Coconut oil must be of excellent quality in order to deliver therapeutic health benefits. Poor quality coconut oil in a plastic jar is not worth the calories for your dog. Choose coconut oil that is:

  • Organic

  • Virgin or Extra Virgin

  • Unrefined

  • Non-GMO

  • Cold pressed

  • Hexane free (if you can find this information on the label)

  • Stored in a glass jar (store the glass jar in a dark cupboard). The chemicals in plastic jars can leech into the oil, particularly when exposed to light.

5 Tips For Adding Coconut Oil to Your Dog's Diet

  1. The standard recommended dose for coconut oil is 1/2 teaspoon per 10 lbs of body weight. This might deliver too many calories for some dogs, so you will need to decide how much, how often, and why, you should feed it to your dog. 

  2. If adding coconut oil to your dog's diet on a daily basis provides too many calories and too much fat, try pairing it with other foods to boost nutrient absorption. Coconut oil increases the absorption of antioxidants in berries and lycopene rich foods such as tomato paste and watermelon. When paired with turmeric and fresh black pepper, coconut oil increases the potency of the curcumin and becomes a powerful anti-inflammatory paste known as Golden Paste.

  3. Mix berries with coconut oil to make an easy treat for your dog:  Coconut Berry Bites.

  4. Coconut oil does not contain Omega-3 fatty acids, but coconut oil may increase the bio-availability of fish oil. 

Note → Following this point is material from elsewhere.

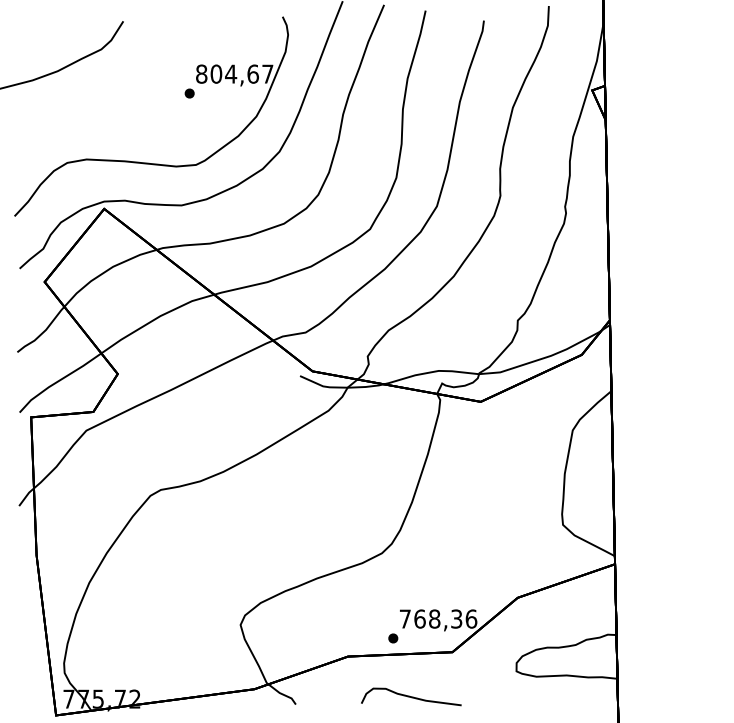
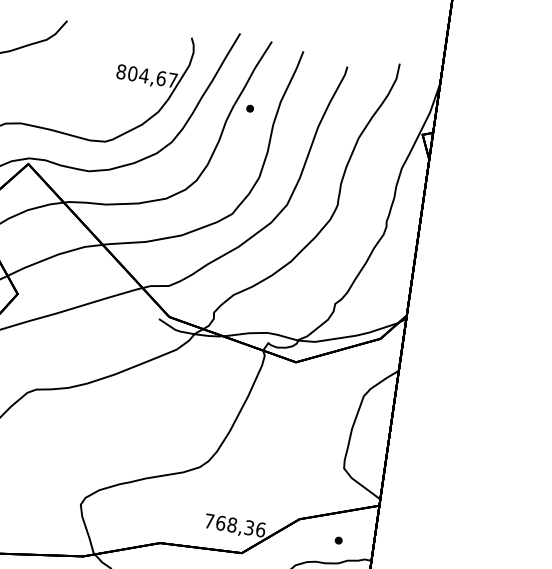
part: (189, 93) -> (250, 108), moved
part: (393, 638) -> (338, 540), moved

  5. Choose commercial raw diets with added coconut oil carefully, since the amount, quality and source may be unknown. Also consider the overall impact that poor quality coconut oil will have on the meal in terms of calories and fat. I am not a fan of added coconut oil in commercial raw meals. 

Coconut Flour

Use coconut flour in place of wheat flour in treat recipes for your dog. Coconut flour is gluten free and low in carbohydrates which makes it a smart choice when baking treats for your dog. 

Keep in mind that coconut flour absorbs a lot of liquid compared to wheat flour and so you will need to adjust recipes. 

Dogs love my Salmon Herb Pup-bites made with coconut flour!

Dehydrated Coconut Chips

Dehydrated coconut chips are an awesome treat for dogs! 

Dehydrated coconut chips are not the same as the desiccated or flaked coconut you might use for baking - coconut chips look like a 5 cm strip of coconut. They are loaded with fiber and can be used in place of pumpkin puree to regulate your dog's stools. Depending on the size of your dog, and his tolerance for fiber, start with a small amount and increase slowly.

Be sure to buy organic, non-GMO coconut chips free from sugar and sulfites.